No levantamento dos documentos analisados utilizamos sites previamente conhecidos como fontes de produção de materiais socioassistenciais, tais como o Centro de Defesa da Criança e do Adolescente (CEDECA) e os sites de prefeituras como São Paulo, Rio de Janeiro e Ceará. Recorremos também às páginas oficiais do Governo Federal, como https://www.gov.br/cidadania/pt-br/acoes-e-programas/assistencia-social e https://www.gov.br/cidadania/pt-br. Palavras-chaves tais como: participação política, participação social, participação, protagonismo, cidadania e democracia foram combinadas com os termos criança, adolescente, jovem, infanto-juvenil e com a locução “assistência social” para localizar nesses sites e em sistemas de busca os materiais relacionados com o tema da participação infanto-juvenil na Assistência Social. O material selecionado se divide em documentos sobre a socioeducação, o protagonismo juvenil e a participação política (ver Tabela 1).

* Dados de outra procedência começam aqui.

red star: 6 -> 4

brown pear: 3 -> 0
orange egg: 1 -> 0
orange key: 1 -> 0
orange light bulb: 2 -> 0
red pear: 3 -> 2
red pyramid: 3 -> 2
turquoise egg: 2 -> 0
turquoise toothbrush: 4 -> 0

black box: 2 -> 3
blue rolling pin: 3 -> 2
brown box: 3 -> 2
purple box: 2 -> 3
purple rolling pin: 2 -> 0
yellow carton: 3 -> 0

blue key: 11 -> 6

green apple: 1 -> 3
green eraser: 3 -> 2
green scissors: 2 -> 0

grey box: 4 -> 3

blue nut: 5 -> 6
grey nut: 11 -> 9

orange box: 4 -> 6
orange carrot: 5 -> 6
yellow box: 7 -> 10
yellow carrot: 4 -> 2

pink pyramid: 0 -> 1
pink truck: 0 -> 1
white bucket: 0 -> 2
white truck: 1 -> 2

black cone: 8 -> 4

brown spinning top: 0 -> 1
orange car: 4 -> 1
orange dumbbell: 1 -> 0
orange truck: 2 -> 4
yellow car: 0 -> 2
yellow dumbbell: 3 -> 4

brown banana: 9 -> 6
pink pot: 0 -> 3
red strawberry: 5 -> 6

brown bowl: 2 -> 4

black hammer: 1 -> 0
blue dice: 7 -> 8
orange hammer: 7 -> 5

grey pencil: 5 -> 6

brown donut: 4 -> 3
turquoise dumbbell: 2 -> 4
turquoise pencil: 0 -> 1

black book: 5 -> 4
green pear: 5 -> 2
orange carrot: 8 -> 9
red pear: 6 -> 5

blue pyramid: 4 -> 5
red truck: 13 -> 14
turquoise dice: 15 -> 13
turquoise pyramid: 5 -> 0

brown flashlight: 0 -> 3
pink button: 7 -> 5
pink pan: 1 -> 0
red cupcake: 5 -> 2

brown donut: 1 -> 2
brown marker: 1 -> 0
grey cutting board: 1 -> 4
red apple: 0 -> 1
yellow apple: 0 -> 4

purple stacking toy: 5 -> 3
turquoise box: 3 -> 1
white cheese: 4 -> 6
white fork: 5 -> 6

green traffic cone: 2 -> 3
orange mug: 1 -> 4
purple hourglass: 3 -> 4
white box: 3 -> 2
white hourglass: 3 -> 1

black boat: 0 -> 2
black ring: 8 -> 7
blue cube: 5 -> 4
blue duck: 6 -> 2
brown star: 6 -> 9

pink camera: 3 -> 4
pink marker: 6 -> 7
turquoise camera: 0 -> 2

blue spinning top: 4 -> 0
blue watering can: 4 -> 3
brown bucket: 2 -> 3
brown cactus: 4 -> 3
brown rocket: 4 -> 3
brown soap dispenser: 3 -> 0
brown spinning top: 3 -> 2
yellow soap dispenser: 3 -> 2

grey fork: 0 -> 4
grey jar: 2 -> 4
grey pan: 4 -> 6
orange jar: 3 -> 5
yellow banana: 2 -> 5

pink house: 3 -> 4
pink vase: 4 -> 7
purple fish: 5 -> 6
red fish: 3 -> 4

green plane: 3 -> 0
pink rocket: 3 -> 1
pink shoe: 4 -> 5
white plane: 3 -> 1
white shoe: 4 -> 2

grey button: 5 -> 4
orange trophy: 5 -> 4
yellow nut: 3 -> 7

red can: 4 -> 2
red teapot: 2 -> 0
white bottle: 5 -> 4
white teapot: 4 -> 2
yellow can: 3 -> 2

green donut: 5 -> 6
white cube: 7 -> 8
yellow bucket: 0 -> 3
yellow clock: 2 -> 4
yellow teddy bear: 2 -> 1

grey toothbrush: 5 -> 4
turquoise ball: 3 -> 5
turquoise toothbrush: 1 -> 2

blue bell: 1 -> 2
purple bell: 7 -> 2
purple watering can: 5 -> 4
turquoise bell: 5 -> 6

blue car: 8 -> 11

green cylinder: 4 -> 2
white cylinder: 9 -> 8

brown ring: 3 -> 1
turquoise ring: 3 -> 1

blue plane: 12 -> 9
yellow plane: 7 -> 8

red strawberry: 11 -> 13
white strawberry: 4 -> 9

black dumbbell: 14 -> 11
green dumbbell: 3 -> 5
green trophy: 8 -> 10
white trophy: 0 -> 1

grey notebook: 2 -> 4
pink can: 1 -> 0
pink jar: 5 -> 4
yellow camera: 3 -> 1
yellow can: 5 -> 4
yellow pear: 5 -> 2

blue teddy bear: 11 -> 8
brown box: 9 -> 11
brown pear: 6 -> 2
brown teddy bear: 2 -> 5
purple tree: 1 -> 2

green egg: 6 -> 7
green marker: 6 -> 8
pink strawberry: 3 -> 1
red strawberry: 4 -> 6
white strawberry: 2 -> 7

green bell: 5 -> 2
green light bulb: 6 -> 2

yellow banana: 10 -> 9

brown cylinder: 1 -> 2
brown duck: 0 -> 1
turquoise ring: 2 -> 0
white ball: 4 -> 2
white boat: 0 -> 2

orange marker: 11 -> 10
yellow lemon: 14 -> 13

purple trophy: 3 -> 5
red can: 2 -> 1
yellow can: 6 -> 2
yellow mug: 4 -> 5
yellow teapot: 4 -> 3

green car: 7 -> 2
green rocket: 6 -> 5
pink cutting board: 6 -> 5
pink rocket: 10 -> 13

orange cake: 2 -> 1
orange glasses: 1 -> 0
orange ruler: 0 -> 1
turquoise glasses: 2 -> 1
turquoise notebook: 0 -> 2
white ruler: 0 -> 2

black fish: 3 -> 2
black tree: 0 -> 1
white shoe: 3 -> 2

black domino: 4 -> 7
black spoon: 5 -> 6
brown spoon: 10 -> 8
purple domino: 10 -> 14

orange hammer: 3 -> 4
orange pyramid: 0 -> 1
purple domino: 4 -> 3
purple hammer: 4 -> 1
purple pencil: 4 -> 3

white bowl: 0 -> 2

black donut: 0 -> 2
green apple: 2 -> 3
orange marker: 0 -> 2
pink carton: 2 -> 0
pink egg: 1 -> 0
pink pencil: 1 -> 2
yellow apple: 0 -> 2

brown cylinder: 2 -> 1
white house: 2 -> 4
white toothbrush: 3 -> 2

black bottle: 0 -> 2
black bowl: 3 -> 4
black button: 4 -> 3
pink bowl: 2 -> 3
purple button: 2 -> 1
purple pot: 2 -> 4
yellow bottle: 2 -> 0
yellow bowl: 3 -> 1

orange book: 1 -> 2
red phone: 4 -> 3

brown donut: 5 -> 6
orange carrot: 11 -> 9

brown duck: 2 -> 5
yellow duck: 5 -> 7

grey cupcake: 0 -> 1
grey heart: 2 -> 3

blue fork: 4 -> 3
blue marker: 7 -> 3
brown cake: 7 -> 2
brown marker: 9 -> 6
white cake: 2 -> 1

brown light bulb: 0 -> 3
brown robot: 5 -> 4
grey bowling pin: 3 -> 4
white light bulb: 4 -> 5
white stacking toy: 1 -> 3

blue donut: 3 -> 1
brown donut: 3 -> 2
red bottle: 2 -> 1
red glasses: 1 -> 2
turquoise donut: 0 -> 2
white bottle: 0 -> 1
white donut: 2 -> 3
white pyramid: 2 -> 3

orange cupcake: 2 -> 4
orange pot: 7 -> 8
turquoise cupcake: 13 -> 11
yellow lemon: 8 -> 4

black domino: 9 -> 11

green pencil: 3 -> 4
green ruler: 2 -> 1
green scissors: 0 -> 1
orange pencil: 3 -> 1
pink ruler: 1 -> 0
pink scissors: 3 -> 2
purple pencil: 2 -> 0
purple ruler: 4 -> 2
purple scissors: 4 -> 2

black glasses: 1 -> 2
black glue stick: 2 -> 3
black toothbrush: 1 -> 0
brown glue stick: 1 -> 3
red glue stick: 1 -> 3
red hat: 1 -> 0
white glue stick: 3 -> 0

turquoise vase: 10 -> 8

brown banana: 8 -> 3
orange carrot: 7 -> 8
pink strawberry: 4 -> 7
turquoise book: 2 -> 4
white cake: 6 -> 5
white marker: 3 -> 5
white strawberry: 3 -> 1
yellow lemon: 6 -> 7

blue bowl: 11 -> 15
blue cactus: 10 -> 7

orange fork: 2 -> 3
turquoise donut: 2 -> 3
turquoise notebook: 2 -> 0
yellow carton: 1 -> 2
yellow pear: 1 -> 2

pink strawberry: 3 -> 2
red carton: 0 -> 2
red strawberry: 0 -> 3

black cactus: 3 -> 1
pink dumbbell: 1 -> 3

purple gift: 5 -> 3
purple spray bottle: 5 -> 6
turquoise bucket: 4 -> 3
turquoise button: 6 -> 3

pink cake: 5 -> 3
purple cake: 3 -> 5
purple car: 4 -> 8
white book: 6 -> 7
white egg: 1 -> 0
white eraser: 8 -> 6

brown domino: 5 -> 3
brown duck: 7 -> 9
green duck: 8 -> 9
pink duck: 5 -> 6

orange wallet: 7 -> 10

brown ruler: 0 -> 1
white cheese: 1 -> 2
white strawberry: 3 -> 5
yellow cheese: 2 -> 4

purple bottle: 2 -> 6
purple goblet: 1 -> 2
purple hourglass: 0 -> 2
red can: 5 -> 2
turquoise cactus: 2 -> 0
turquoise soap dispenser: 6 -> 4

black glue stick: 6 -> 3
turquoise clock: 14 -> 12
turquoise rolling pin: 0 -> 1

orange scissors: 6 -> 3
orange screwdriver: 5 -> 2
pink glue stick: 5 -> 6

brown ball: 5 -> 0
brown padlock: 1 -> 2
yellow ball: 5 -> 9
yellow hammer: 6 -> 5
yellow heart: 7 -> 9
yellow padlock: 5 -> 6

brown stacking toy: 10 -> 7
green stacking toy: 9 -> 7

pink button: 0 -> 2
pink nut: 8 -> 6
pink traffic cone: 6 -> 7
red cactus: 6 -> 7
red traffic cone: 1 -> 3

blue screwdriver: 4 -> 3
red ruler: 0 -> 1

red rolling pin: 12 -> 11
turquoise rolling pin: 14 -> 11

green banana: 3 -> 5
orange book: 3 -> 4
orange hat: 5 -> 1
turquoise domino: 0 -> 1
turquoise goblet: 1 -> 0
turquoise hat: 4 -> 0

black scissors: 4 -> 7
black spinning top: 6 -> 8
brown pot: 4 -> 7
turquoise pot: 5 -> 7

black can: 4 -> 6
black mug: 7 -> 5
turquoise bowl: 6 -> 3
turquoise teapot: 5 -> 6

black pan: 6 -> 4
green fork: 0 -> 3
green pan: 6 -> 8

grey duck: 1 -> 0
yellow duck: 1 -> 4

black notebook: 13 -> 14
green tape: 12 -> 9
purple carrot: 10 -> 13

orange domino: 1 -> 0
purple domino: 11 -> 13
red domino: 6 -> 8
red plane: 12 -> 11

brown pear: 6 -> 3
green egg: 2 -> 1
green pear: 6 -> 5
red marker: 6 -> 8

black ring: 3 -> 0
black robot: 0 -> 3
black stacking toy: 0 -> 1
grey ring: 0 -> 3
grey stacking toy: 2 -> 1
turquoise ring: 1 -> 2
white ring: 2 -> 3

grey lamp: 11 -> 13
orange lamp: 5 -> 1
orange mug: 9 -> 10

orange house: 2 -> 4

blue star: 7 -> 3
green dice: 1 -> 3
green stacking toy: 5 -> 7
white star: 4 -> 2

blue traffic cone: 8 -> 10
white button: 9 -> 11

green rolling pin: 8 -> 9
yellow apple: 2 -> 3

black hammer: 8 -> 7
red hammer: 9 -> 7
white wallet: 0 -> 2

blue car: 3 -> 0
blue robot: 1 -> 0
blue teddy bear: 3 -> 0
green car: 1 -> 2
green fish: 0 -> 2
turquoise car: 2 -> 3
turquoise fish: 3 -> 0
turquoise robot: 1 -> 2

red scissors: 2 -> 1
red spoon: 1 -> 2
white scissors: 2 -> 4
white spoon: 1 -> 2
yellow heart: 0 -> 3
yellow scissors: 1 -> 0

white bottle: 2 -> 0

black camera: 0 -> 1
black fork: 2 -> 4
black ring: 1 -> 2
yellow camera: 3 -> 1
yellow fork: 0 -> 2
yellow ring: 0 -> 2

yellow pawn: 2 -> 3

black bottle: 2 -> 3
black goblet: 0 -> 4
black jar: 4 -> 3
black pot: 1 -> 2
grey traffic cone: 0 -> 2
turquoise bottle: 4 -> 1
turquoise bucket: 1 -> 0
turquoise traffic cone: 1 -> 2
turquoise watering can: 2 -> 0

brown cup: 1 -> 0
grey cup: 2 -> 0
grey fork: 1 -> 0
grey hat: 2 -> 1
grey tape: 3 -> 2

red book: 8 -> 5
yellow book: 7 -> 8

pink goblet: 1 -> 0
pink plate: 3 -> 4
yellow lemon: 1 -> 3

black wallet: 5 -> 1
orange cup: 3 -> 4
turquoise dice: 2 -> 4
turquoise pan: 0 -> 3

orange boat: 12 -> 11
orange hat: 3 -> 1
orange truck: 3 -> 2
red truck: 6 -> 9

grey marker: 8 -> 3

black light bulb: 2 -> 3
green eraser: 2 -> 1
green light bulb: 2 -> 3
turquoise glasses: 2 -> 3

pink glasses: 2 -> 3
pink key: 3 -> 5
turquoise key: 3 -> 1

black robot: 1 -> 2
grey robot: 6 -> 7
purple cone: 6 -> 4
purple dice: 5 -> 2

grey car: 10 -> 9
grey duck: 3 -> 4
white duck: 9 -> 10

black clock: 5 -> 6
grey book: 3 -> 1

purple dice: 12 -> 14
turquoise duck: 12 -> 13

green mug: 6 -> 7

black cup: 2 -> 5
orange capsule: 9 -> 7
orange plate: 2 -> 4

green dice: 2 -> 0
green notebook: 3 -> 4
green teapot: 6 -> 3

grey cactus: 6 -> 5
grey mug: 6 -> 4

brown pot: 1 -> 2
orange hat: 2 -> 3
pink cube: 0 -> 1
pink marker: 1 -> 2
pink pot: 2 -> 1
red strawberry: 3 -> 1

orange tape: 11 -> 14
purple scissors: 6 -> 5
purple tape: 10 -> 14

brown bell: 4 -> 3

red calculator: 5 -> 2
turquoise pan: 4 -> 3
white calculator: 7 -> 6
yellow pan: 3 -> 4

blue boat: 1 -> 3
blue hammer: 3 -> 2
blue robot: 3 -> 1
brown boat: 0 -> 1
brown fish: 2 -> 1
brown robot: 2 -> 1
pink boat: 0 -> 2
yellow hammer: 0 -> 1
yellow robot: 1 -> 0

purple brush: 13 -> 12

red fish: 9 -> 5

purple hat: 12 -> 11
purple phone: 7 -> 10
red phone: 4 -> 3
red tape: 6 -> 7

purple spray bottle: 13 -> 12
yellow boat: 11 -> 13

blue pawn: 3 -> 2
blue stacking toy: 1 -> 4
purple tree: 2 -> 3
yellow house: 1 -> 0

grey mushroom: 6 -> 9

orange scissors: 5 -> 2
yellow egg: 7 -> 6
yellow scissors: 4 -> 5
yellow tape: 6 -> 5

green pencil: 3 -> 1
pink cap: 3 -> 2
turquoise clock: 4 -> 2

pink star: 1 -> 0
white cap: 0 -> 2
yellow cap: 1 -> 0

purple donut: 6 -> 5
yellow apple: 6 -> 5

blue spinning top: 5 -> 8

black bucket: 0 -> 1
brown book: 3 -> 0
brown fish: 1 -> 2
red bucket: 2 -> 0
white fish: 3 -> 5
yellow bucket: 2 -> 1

Título do documento Responsáveis pela publicação Ano
Volume 1: socioeducação: igualdade como direito, diferença como riqueza CENPEC et al. 2007
Volume 2: conceitos e Políticas CENPEC et al. 2007
Socioeducação: estrutura e funcionamento da comunidade educativa Costa 2006
Protagonismo juvenil: gincana da cidadania Aracati 2002
Participação política de crianças e adolescentes CEDECA 2017

Tabela 1

Informações sobre os documentos analisados

7.3 Procedimento de análise de dados

Analisamos os dados segundo as diretrizes dos núcleos de significação, proposta por Maria Junqueira Aguiar e Sergio Ozella (2013). São três as principais etapas interdependentes. A partir de uma primeira leitura flutuante de todo o material, são selecionados pré-indicadores que indicam formas de pensar e significados relevantes para o conjunto analisado. Uma segunda etapa é a sistematização dos pré-indicadores em indicadores, agrupando aqueles que são complementares, similares ou opostos. Finalmente, organizamos os núcleos de significação. Nessa etapa, os indicadores são reagrupados de acordo com a literatura revisada (ver Figura 1) e analisados a partir da literatura revisada.

Imagen

Figura 1

Organização dos pré-indicadores, indicadores e núcleos de significação

8 Resultados e discussão

Os resultados estão organizados de acordo com os indicadores encontrados. Após a apresentação dos pontos principais de cada indicador, discutimos os dois núcleos de significação que construímos para interpretá-los.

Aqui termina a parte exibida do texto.